As mentioned, adults with job-based health coverage are seeing higher deductible and out-of-pocket costs compared to prior years. In fact, relative to their income, a recent Commonwealth Fund report has found that working Americans are effectively “underinsured” – they spent more than 10 percent of their income, excluding premiums, on healthcare; spent more than five percent if they were low income; or they had a medical deductible that exceeded five percent of their income. According to the report, this is more than double what it was in 2003, and up sharply from just three years ago (2014).

The major factor for the rise in the underinsured is that employer plans (both small and large employers) are increasingly fighting rising healthcare costs by super-sizing their deductibles to keep the cost of premiums relatively reasonable. Commonwealth estimates that the number of ‘underinsured’ American adults (ages 19 to 64) is 41 million, or 28 percent of U.S. adults. This number is double the rate in 2003 and is up by 10 million since 2014.
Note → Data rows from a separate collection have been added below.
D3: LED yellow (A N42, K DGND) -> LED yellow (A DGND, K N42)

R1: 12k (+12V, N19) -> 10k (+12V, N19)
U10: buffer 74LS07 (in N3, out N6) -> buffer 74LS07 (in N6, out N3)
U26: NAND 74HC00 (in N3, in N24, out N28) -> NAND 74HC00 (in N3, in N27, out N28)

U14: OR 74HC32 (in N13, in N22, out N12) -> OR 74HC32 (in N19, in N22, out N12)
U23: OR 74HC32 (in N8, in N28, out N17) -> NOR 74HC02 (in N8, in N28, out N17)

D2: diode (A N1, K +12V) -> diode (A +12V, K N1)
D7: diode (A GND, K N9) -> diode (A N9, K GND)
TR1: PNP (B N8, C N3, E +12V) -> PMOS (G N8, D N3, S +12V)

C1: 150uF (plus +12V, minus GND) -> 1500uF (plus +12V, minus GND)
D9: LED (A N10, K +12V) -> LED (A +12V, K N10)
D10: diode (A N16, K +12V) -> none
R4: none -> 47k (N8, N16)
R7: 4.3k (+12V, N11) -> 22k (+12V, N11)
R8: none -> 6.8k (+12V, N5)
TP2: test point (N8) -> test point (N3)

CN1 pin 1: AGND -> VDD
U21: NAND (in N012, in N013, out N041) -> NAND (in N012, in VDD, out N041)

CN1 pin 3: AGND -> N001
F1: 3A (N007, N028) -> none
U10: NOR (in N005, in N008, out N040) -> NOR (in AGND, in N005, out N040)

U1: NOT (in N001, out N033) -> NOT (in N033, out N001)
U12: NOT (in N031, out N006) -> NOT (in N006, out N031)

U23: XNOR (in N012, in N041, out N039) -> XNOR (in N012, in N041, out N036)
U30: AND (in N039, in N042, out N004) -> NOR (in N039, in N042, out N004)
In the U.S., health spending increased by 4.3 percent in 2016, outpacing overall spending for goods and services, which increased by 2.8 percent that same year. Additionally, healthcare costs continue to grow faster than American workers’ wages. Over time, this cost pressure recedes the workers’ paychecks, which negatively impacts other purchases workers need or desire to make. In Iowa, as an example, the average deductibles offered by employers has increased drastically, up 185 percent between 2004 and 2016. Using a linear regression equation, the average single and family deductibles could climb to $2,000 and $4,500 respectively, by the year 2020.

Despite being large purchasers of healthcare services for employees and their dependents, employer-sponsored plans run the long-term risk of being unable to control rising healthcare costs – which can exacerbate the rising discontent workers have of paying more but getting less in return. Unfortunately, employers seldom work together to increase their leverage with health providers – primarily due to employers lacking the staff and expertise to combat the complexities of healthcare markets. First and foremost, employers are in the business of focusing on their own core products and services and the associated challenges found within the markets they operate. By fiat, insurance companies continue to play the role of the purchaser on behalf of most employers and their employees.

Employee Discontent?

What will the future hold if more workers become dissatisfied about their receding take-home wages? Dr. David Blumenthal, President of the Commonwealth Fund, recently wrote: “With that discontent will likely come increased calls for dramatic reforms in our health insurance system, reforms that will better protect the millions of Americans who have long depended on protections they receive in the workplace. Some of these discontented Americans may become more receptive to government interventions in private health insurance markets.”

Assuming this discontentment is real, and it appears to be, employers will need to find new approaches to apply additional leverage when making future health coverage purchasing decisions. Being a reluctant purchaser may only prolong the inevitable. For employers, there’s no better time than the present to engage in activities that will provide value for their workforce. Otherwise, external cost pressures may eventually jeopardize health coverage at the workplace.